Chen said: If there is an empty seat next to a World of Warcraft player, I go over there to sit next to him, even though it is in a really crowded area. We look at each other's equipment and have a conversation about it. Sometimes we exchange seats with other people so that we [World of Warcraft players] can sit closer to each other.
This sounds like a fairly off hand comment about looking at each other's equipment, but in the World of Warcraft one of main goals of the game is to acquire better equipment so that you can make your character more powerful. So, having an opportunity to sit next to someone and look at their equipment and talk to them about it is a really important information finding opportunity.
Liu said: So I sit next to [more experienced players] and talk to them while they are playing and see how they are playing the game…
So, in the Internet café people have physical proximity to others for finding information about the virtual game. This is a part of becoming 'grounded in an uncertain world' where you need to acquire a lot of information.
Internet cafés as mixed reality spaces create bonds of community that people find satisfying. Shaowzeng is a young player we were talking to. He had quite good equipment in his apartment but he liked playing in Internet cafés, because as he said:
Shaowzeng: Home has no atmosphere.
Lee said: I enjoy playing at the café because there are more people, it's more exciting. Most of the guild activities are at night, so the people all show up late in the Internet café. I enjoy the atmosphere of people playing around me.

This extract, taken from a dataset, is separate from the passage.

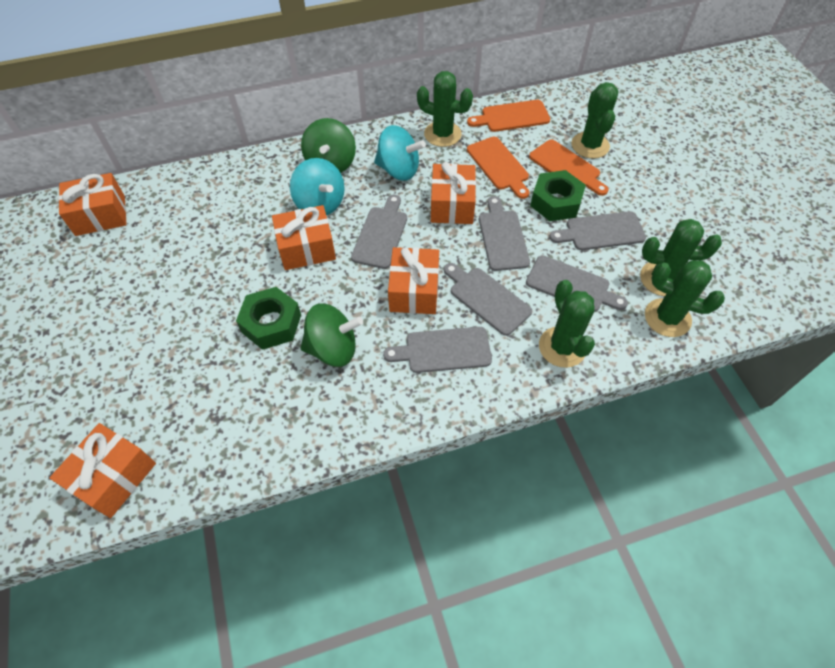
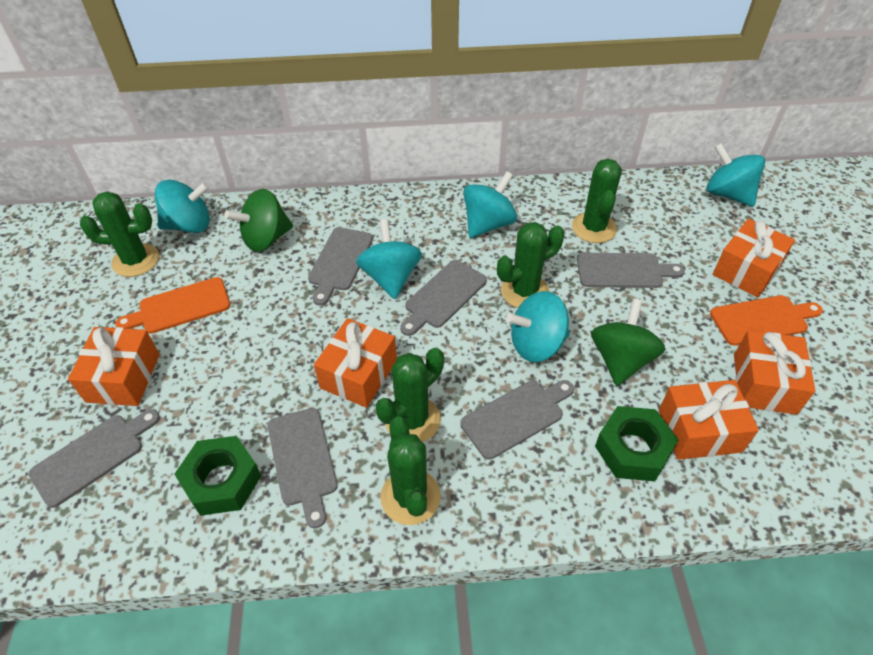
orange cutting board: 3 -> 2
turquoise spinning top: 2 -> 5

Yang said: The people here are nice, we play together, they all live around here. We know each other from playing the game.
So people play the virtual game, and at the same time they play with physically present others who maybe live in the same neighbourhood.
I think Internet cafés may be the most important examples of mixed reality spaces that I can think of. They are definitely a global phenomenon, they are found everywhere. I mention the following countries because we have some interesting research about them: China, Korea, Australia, Canada, UK, Jordan, Iraq. But there are other mixed reality spaces as well, including libraries, classrooms, after-school clubs, student dormitories, LAN parties. Mixed reality spaces also include homes. This is a transcript conducted by my undergraduate student using instant messaging service, so this is a very exact transcript (names changed).
Instant Message transcript
[14:07] Dan: What do you like about the games you play, you already said you like making friends and what else?
[14:07] Mrs. Pain: Hmmm.
[14:08] Mrs. Pain: And its not just about making friends cause I do have a very busy social life and many friends.
[14:08] Mrs. Pain: I think its kinda an escape.
[14:09] Dan: Escape from what?
[14:09] Mrs. Pain: From the kids.
[14:09] Mrs. Pain: My busy life.
[14:09] Mrs. Pain: Time to relax and have fun.
[14:09] Dan: So kind of like a stress release?
[14:09] Mrs. Pain: Ya.
[14:09] Mrs. Pain: Time to get away and have fun with some friends.
[14:09] Mrs. Pain: But I am still home for my kids.
[14:10] Mrs. Pain: And I am in the same room with my husband who is a gamer.
I think that in the Internet cafés, libraries, dormitories, homes and so forth, we are developing a constellation of mixed reality spaces, even if we give more time to computers, we are not just receding into the purely virtual.
Might we see this as kind of a 'back to the future' phenomenon? I was really struck by the fact that the Internet café looks and feels very much like my old library. I have put together these pictures that show this relation. In one of the pictures you see the picture taken in Beijing of an Internet café (Figure 8). The other one I have found on the internet. It is my old Alta Branch Library, Cleveland, Ohio from 1903 (Figure 7), even before it was funded by John Rockefeller. Some citizens really wanted to have a library of their own and they got together and put it in the basement of an old settlement house (community centre) in Cleveland. These two pictures look very similar to me. We have people coming together in social space, sitting together at long tables, sitting about the same distance from one another, they have information sources in front of them (whether computers in Beijing or books and magazines in the library). I was not there in 1903, but I can imagine that there was a lot of quite congenial conversation going on, really quietly, just as in the Internet café in Beijing. The people are talking and communicating but things are kept quiet because people are focusing on their games or the movies they are watching or whatever they are doing with their computers. It seems to me that these information spaces in some very interesting way transcend time and space.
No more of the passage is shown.